A tricky integral inequality
Let $$\lambda = \frac{\int_0^a f(x)\mathrm{d}x}{a(1-a)}= -\frac{\int_b^1 f(x)\mathrm{d}x}{b(1-b)}.$$ Set $g(x) = f(x)+2\lambda x - \lambda$. Notice that $$\int_0^a g(x)\mathrm{d}x = \int_0^a f(x)\mathrm{d} x + \lambda a^2 - \lambda a = \lambda a (1-a) + \lambda a ^2 - \lambda a = 0.$$ Similarly, we obtain $$\int_b^1 g(x)\mathrm{d}x = 0.$$
Now the left hand side of inequality becomes $$\left|\int_0^1 \left(g(x) - 2\lambda x + \lambda\right) \mathrm{d}x\right| = \left|\int_0^1 g(x) \mathrm{d}x \right|,$$ whereas the right hand side becomes $$\frac{b-a}{2}\cdot \sup_{0 \le x\le 1}|g'(x)|.$$
Indeed, we have reformulated the problem in terms of $g$. Note that the top answer for Prove an integral inequality $\left|\int_0^1f(x)dx\right|\le\frac{1−a+b}{4}\sup_{0\le x \le 1}|f'(x)|$ actually proves a stronger statement, and it is exactly what we need.

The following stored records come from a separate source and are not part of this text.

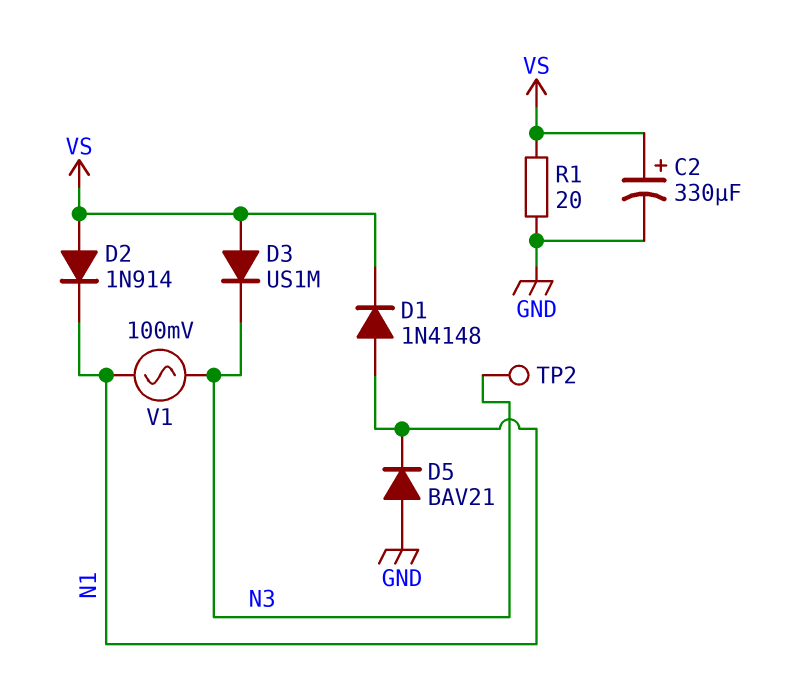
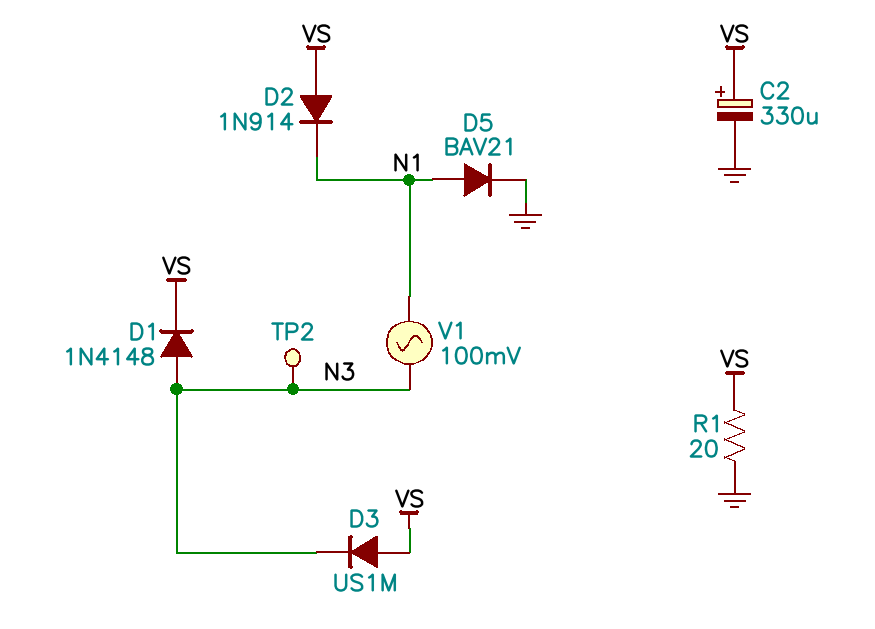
D1: diode 1N4148 (A N1, K VS) -> diode 1N4148 (A N3, K VS)
D5: diode BAV21 (A GND, K N1) -> diode BAV21 (A N1, K GND)

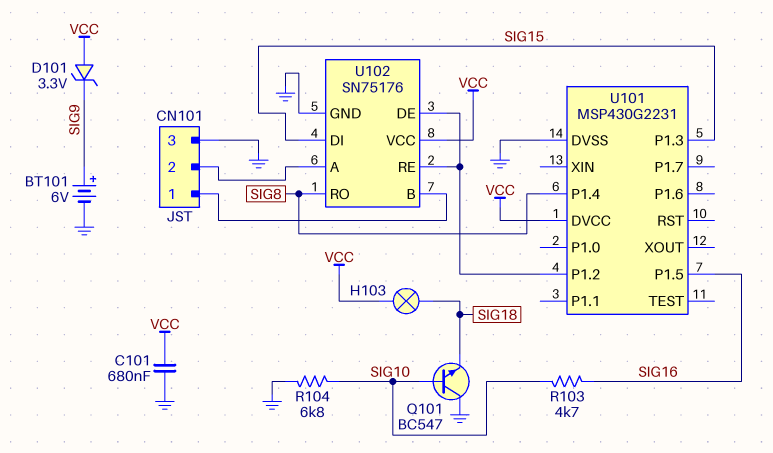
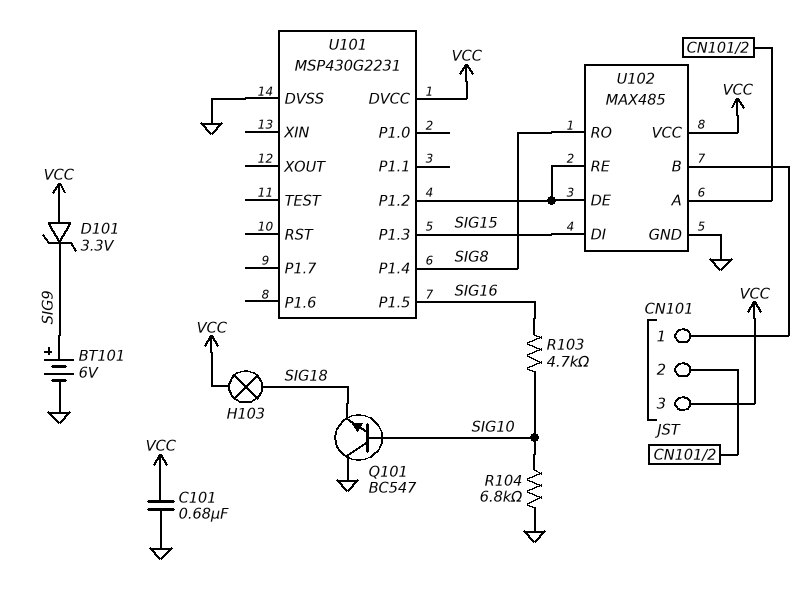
CN101 pin 3: GND -> VCC
U102: SN75176 -> MAX485

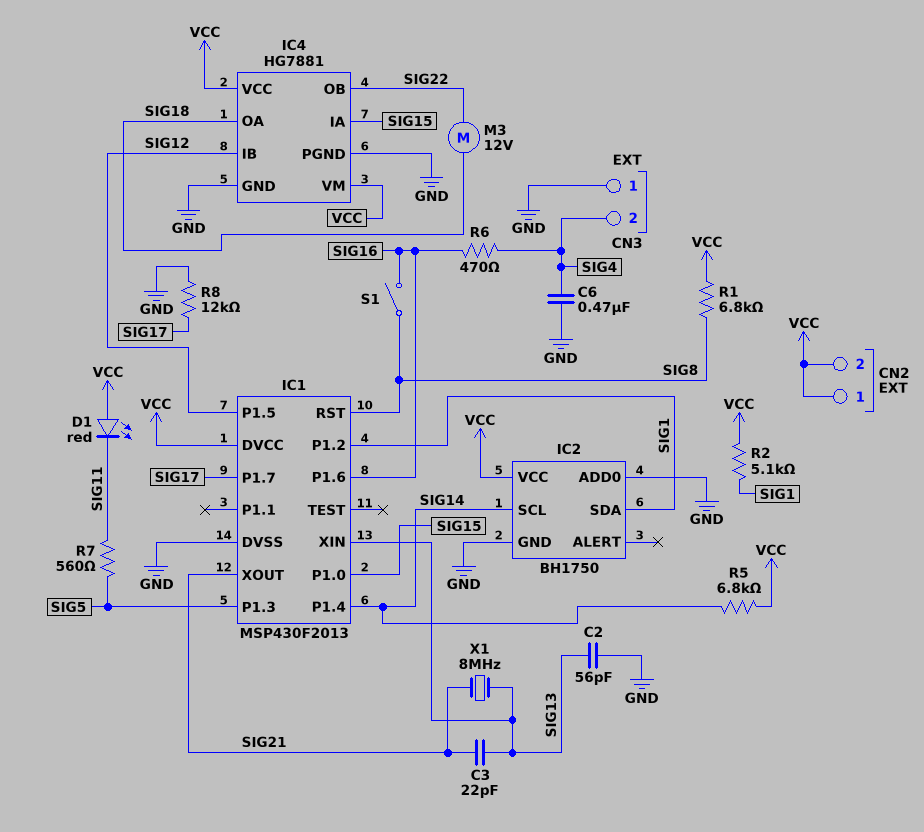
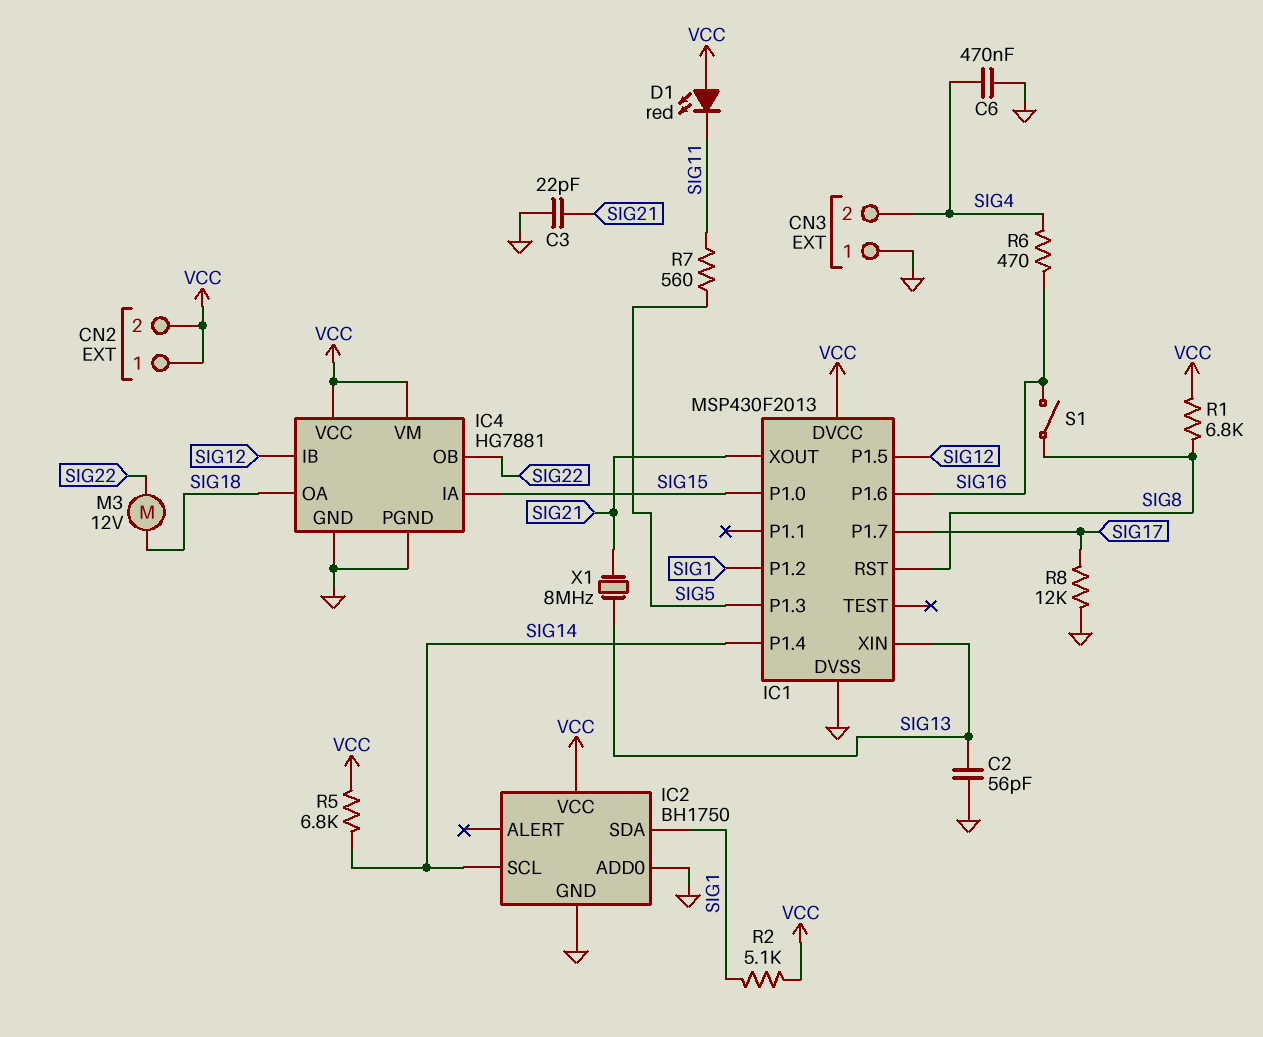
C3: 22pF (SIG13, SIG21) -> 22pF (GND, SIG21)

Consider the function $$ g(t) = \int_0^tf(x)dx + \frac{t(1-t)}{b(1-b)}\int_{b}^1f(x)dx.$$ Differentiating twice gives $$g^{\prime\prime}(t) = f^\prime(t) - \frac{2}{b(1-b)}\int_{b}^1f(x)dx = f^\prime(t) + \frac{2}{a(1-a)}\int_{0}^af(x)dx .$$ The required inequality is then equivalent to proving that $$|g(b)| \leq \frac{b-a}{2}\sup_{x\in[0,1]}|g^{\prime\prime}(x)|. $$ However, since $g(a)=g(1)=0$ we can do this. Clearly we have that $$|g(b)| \leq (b-a) \sup_{x\in[a,b]}|g^\prime(x)|$$ from mean value theorem and so all we need to do now is prove that $$\sup_{x\in[a,b]}|g^\prime(x)| \leq \frac{1}{2}\sup_{x\in[a,b]}|g^{\prime\prime}(x)|.$$ Define another function $h(t)=g((1-a)t+a)$, this is twice differentiable with $h(0)=h(1)=0.$ For each point $x\in(0,1)$, using Taylor's theorem twice, there exists $c_x\in(0,x)$ and $d_x\in (x,1)$ such that $$h^\prime(t) = h^{\prime\prime}(c_x)\frac{(c_x-x)^2}{2} -h^{\prime\prime}(d_x)\frac{(d_x-x)^2}{2} $$ Therefore, $$ |h^\prime(t)| \leq \sup_{x\in[0,1]}|h^{\prime\prime}(x)|\left(\frac{t^2}{2} + \frac{(1-t)^2}{2}\right) \leq \frac{1}{4}\sup_{x\in[0,1]}|h^{\prime\prime}(x)|.$$ Hence we have $$ |g^\prime(t)|\leq \frac{1-a}{4}\sup_{x\in[a,1]}|g^{\prime\prime}(x)|.$$ This gives us our required inequality.